Uma informação curiosa estava presente na agenda do presidente do Banco Central, Roberto Campos Neto, na última sexta-feira (29). Nela, no final da tarde, constava uma reunião por videoconferência entre o executivo e diretores da Ripple, empresa de blockchain que também é responsável pela criptomoeda XRP.

O encontro, que ocorreu entre 18h e 19h, foi fechado à imprensa e, segundo a agenda, tratou de assuntos institucionais. Dela participaram os seguintes representantes da Ripple: o Diretor-Executivo e membro da Diretoria Colegiada, Brad Garlinghouse; Ben Lawsky, membro do Conselho de Administração; Eric van Miltemburg, Vice-Presidente Sênior de Operações Globais; e Luiz Antonio Sacco, Vice-Presidente de Operações Globais e Diretor-Geral para América Latina.

Além de Campos Neto, estavam presentes outros membros da diretoria do BC. Entre eles João Manoel Pinho de Mello, ​diretor de Organização do Sistema Financeiro e Resolução; e Otavio Ribeiro Damaso, diretor de Regulação

Procurados pela reportagem, a Ripple e o Banco Central não se manifestaram sobre a reunião até a publicação desta reportagem. No entanto, movimentos recentes das duas partes apontam para possíveis sinergias.

BC de olho em inovação e blockchain

O Banco Central vem investindo em inovação e na modernização do sistema financeiro nacional e ferramentas da blockchain da Ripple são focadas em transações bancárias.

O próprio Campos Neto é um entusiasta confesso da blockchain e das possibilidades que essa tecnologia permite em diferentes áreas — no caso, suas aplicações para o ambiente financeiro.

“Acredito que duas tecnologias, principalmente, vão inovar no mundo financeiro. O blockchain, na parte de rede e de registro, e o uso da nuvem, para armazenar informações dos usuários. Os bancos estão virando empresas de informação”, disse o presidente do BC durante evento em março de 2019, poucas semanas após assumir o cargo.

Projetos que adotam blockchain estão entre as iniciativas aprovadas para a edição deste ano do Lift, o Laboratório de Inovações Financeiras e Tecnológicas do Banco Central. O interesse do BC também pode ser medido pela participação de técnicos da instituição em eventos diversos no exterior que abordam blockchain.

Ripple de olho no Brasil

O Brasil já é responsável por nada menos que 30% das operações de transferência de valores da Ripple. A empresa está de olho nas remessas internacionais de recursos entre pessoas físicas.

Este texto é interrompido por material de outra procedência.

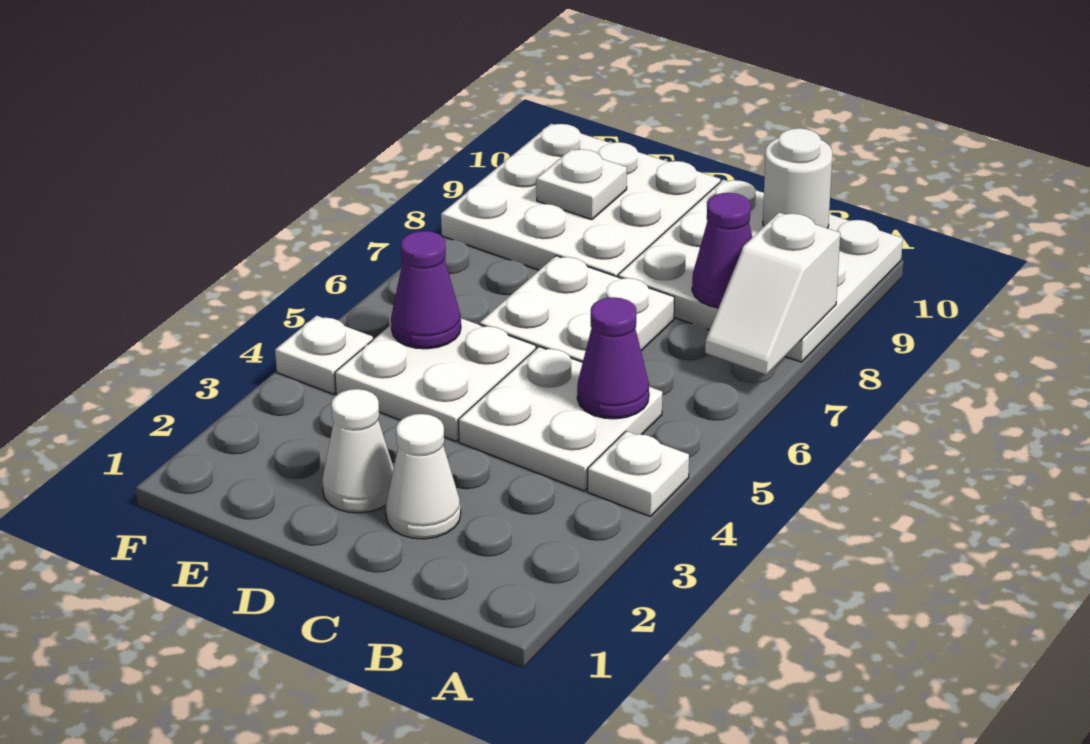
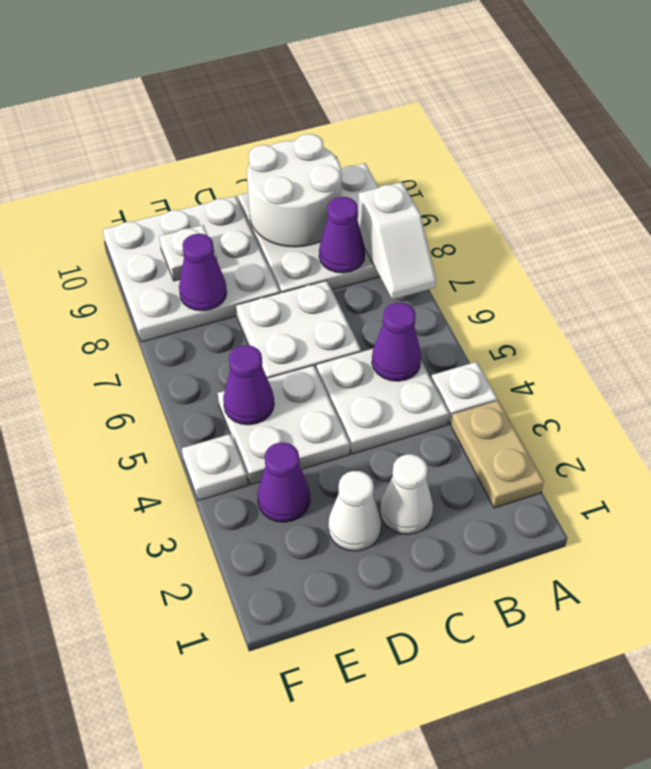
none -> tan plate A2:A3 level 1
white round brick B10 level 2 -> white round brick B9:C10 level 2
none -> purple cone E3 level 1
none -> purple cone E8 level 2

O número é tão significativo que motivou a abertura de um escritório em São Paulo. Além do país, apenas Estados Unidos, Reino Unido, Austrália, Singapura e Índia contam com representações da empresa.

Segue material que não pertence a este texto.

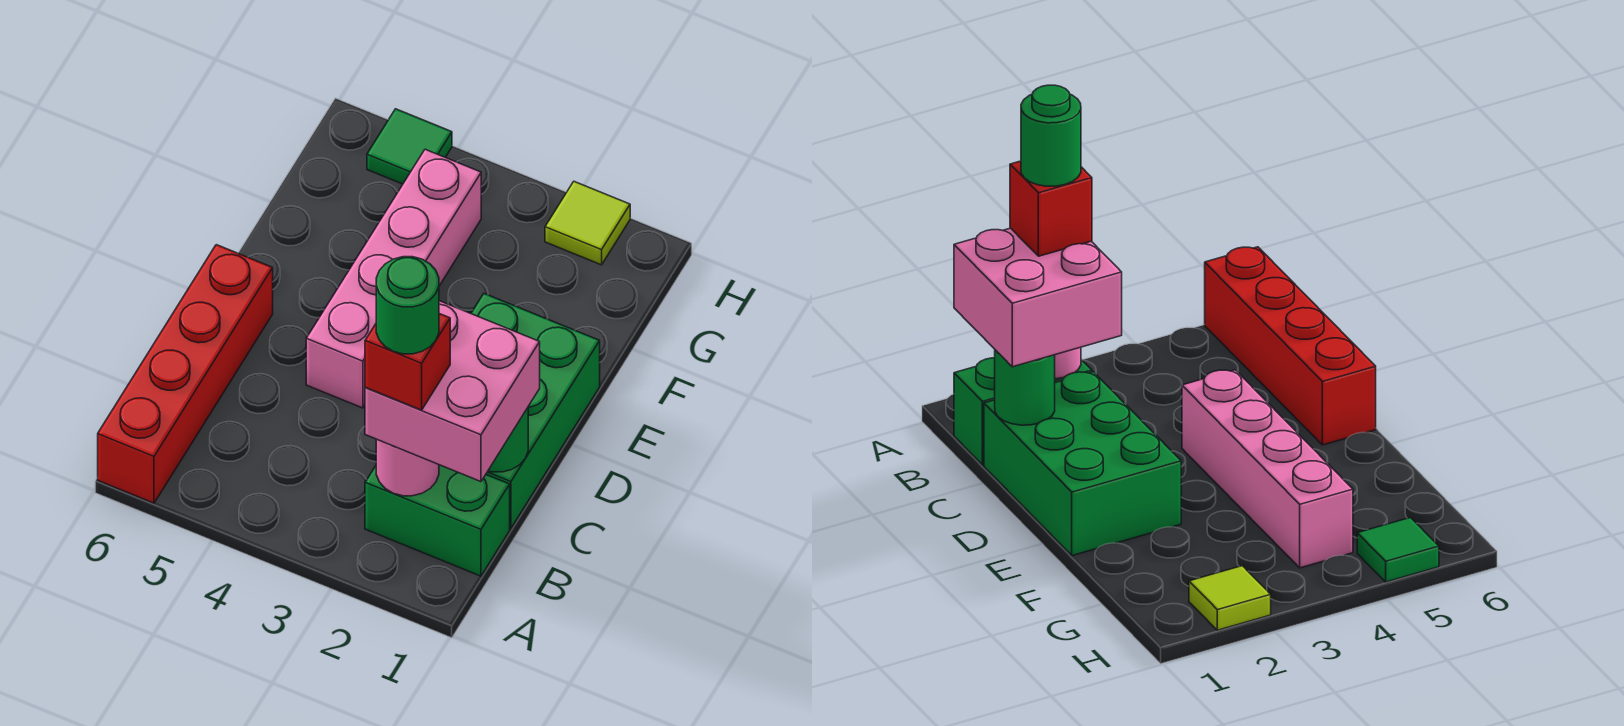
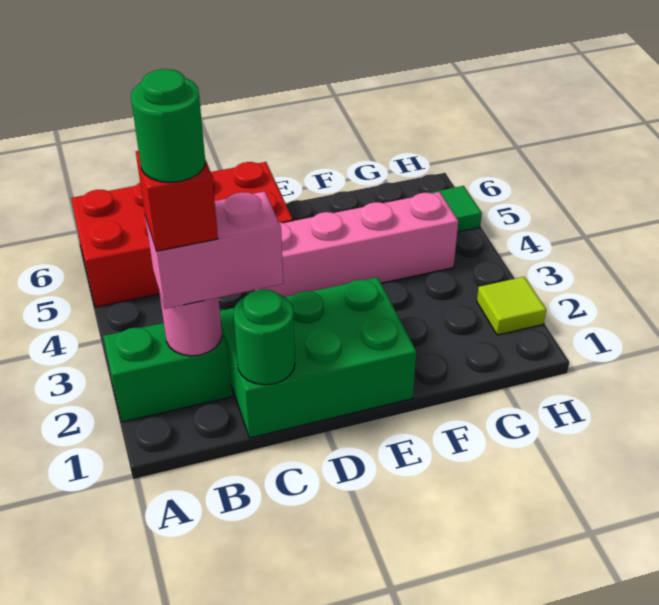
red brick A6:D6 level 1 -> red brick A5:D6 level 1
green brick B1:B2 level 1 -> green brick A2:B2 level 1
pink brick B1:C2 level 3 -> pink brick B2:C2 level 3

E a empresa deseja ampliar essa presença, bem como o leque de parcerias com bancos no país em 2020. De acordo com a agência Reuters, já no fim de 2019 a companhia trabalhava para anunciar nos próximos meses parcerias com diversas instituições financeiras, incluindo bancos digitais.

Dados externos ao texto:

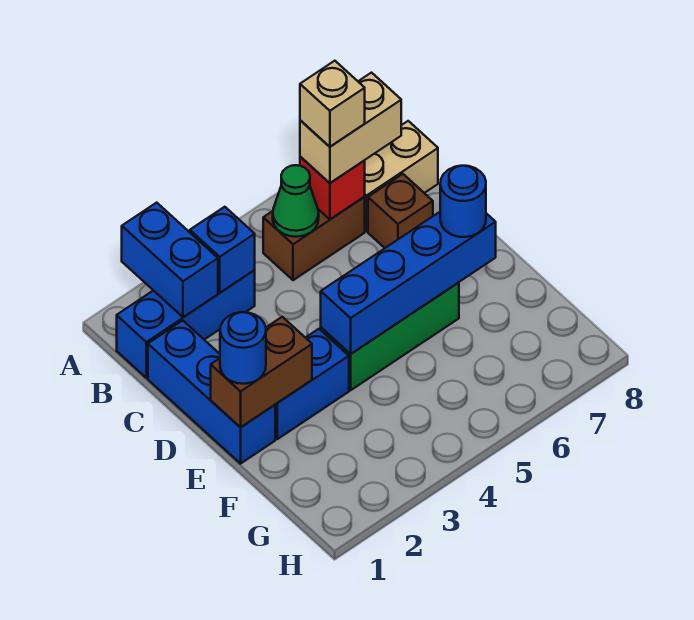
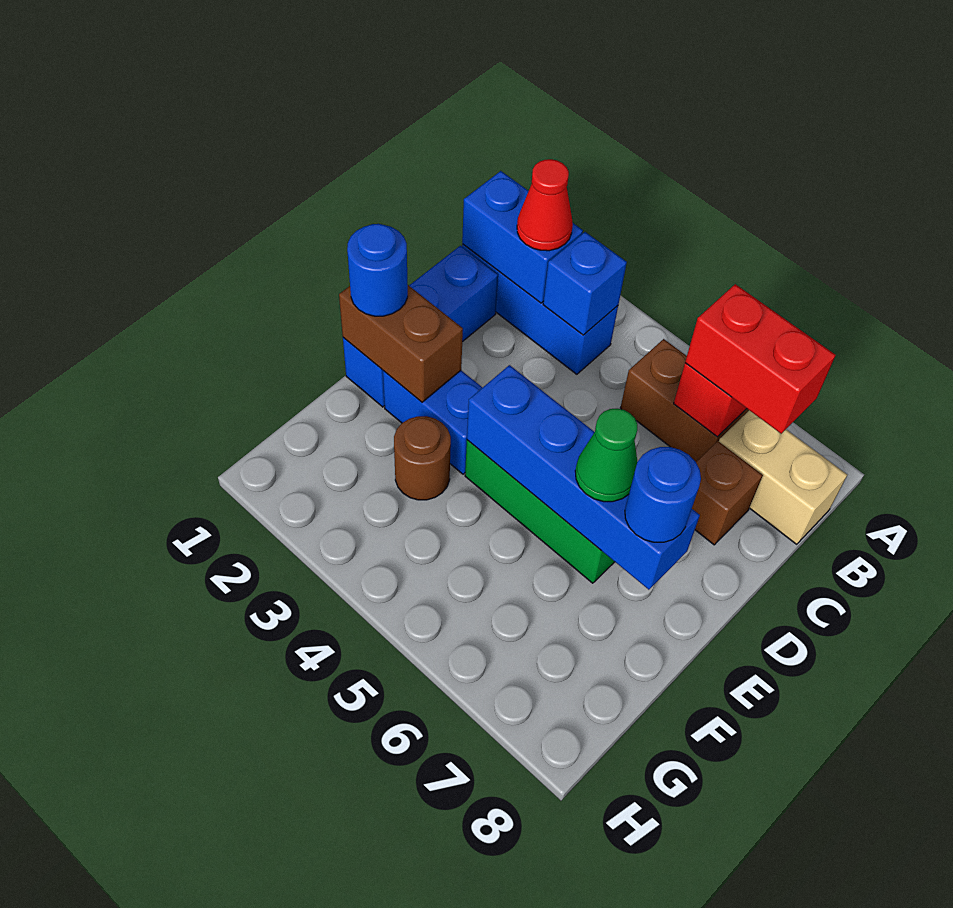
blue brick A2:B2 level 2 -> blue brick B1:B2 level 2
none -> red cone B2 level 3
green cone B5 level 2 -> green cone E6 level 3
tan brick B6:B7 level 3 -> red brick B6:B7 level 3
tan brick B6 level 4 -> none
none -> brown round brick F3 level 1

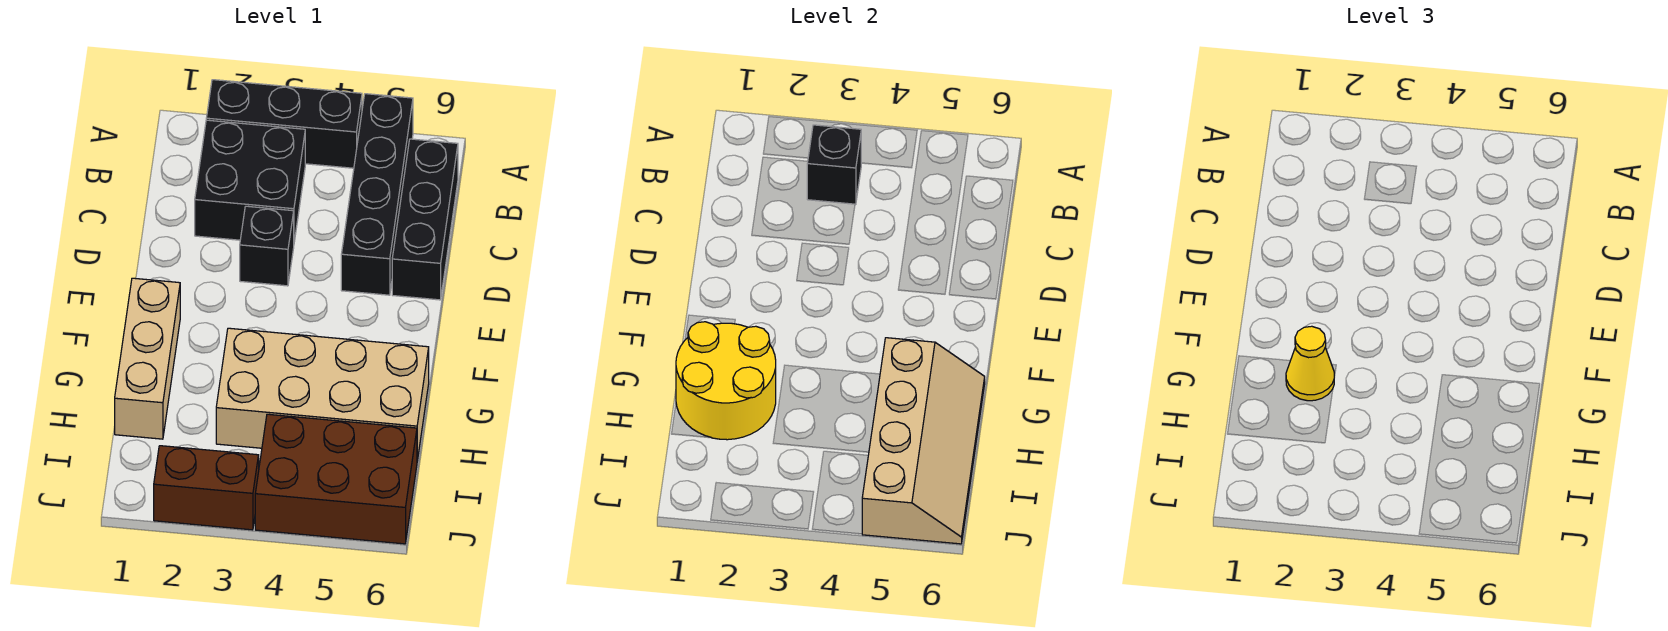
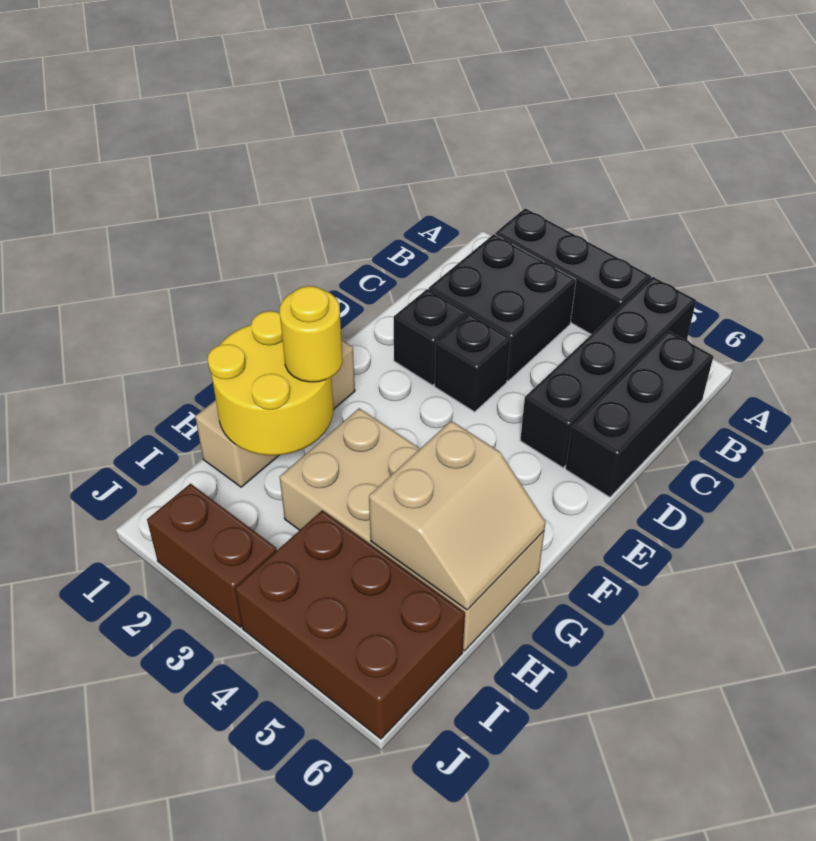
black brick B3 level 2 -> black brick D2 level 1
yellow cone G2 level 3 -> yellow round brick G2 level 3
tan slope G5:J6 level 2 top 5 -> tan slope G5:H6 level 2 top 5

A Ripple já possui acordos firmados no Brasil com Santander, Bradesco, Rendimento e outros, para envio de dinheiro para o exterior.

Com sua criptomoeda própria, a Ripple ocupa o terceiro lugar entre as moedas digitais com maior valor de mercado, valendo US$ 9,01 bilhões segundo o Coinmarketcap. Perde apenas para o Ethereum (US$ 26,3 bilhões) e o Bitcoin (US$ 176,2 bilhões).